奈良に伝わる幻の大豆、それが『大鉄砲』(おおでっぽう)です。
その名の通り「大きな粒」で甘みが強いのが特徴。
今もなお、地元農家さんが「お味噌にするとおいしい」と、先祖代々種を受け継ぎ自家採取されている在来大豆です。
もともとは、田んぼの畔(あぜ)で稲(米)と一緒につくられていたが、稲の品種改良で収穫期にズレが生じたこと、軸が太く苦労したことなどが理由で、次第に作る人が減っていったと考えられます。
また、高度経済成長とともに大阪などの都市部へと人が流出し、農業の高齢化も進み、
作業効率や生産性が重視され、時代の流れとともに消滅の一途を辿っている、まさに幻の大豆です。
2016年秋、地元奈良で大豆をつくってくれる農家さんを探し始めました。
これが田原本町の鎌田ファームの鎌田さんとの出会いです。
当初は「奈良県産大豆」であれば何でも良いという考えでした。
歴史的にも奈良県は大豆づくりが盛んな地域ではなく「奈良県産大豆」というだけで貴重な存在だったからです。
そんな折、奈良に在来大豆があったことを知りました。その名は「大鉄砲」。
魅力的な名前、今も県内のどこかで栽培されている可能性、今はないという事実、見たことも聞いたこともないこのミステリアスな大豆に一瞬で心を奪われました。
「この大豆で豆腐をつくってみたい」
次は種探し。
そこから数か月後の2017年初春、念願の大鉄砲の種を見つけました。
初めて目にする大鉄砲の種はわずか10kg。大きく輝いているように見えたことを覚えています。

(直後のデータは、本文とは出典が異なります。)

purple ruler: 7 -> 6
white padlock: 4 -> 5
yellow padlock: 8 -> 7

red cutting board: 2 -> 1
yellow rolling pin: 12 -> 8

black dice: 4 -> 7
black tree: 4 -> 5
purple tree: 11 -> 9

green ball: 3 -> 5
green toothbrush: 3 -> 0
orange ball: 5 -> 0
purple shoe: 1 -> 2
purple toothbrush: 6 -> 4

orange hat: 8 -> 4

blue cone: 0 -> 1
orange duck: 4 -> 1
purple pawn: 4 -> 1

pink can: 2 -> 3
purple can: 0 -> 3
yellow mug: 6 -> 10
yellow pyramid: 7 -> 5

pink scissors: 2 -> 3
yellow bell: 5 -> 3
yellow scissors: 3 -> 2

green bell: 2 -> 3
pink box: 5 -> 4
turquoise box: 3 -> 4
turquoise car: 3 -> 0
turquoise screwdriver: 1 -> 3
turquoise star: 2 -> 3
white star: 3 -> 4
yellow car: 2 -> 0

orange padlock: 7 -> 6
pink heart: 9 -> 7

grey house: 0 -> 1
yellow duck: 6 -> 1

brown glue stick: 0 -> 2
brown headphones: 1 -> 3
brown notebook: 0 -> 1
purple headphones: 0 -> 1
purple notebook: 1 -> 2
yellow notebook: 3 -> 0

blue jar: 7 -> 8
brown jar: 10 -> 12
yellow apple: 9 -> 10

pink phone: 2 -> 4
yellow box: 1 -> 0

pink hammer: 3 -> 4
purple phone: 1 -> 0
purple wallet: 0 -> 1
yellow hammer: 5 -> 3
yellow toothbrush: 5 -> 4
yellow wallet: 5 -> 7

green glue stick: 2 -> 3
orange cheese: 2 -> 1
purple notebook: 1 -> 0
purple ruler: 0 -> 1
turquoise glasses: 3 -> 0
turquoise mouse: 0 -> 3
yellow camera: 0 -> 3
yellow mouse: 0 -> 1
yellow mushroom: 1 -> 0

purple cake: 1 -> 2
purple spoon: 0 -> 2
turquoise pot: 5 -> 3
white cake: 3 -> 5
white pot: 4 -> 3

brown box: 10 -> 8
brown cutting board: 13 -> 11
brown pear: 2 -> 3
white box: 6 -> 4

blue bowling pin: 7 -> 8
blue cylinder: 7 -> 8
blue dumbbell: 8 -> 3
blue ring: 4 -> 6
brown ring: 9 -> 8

そして、豆腐になるかどうかもわからないこの大豆を、2017年7月中旬鎌田さんと一緒に畑に蒔きました。
大きな葉っぱに大きな背丈、そして太い茎、上から下まで満遍なく付く大きなサヤ。
それはまぎれもなく在来種の姿形でした。
同年12月、収穫した大鉄砲で初めて豆腐をつくりました。
「甘い」今まで食べた豆腐と比べものにならないほどおいしい。
「これだ」
大鉄砲の可能性を五感で感じた瞬間でした。
豆腐屋と農家で大鉄砲の種を蒔く。
雨を喜び、発芽に感動し、成長を見守り、台風を心配し、枝豆の美味しさに舌鼓を打ち、収穫を祝う。
今では毎年の恒例行事となりました。
2019年2月、奈良で守ることを目的に「大和大鉄砲」(やまとおおでっぽう)という名称で商標登録をしました。
『可能性は無限大』これは大豆の花言葉です。
近い将来「味噌」「醤油」「きな粉」など日本の伝統食にも拡げて行きたいと考えています。
この種を次世代に繋ごうとする私たちの取組みは、まだまだ始まったばかり。
『大和大鉄砲』が奈良を代表する作物のひとつになることを夢みて、これからも活動を続けて行きます。
豆腐屋として大豆一粒一粒の「ありがたさ」に感謝することを忘れずに。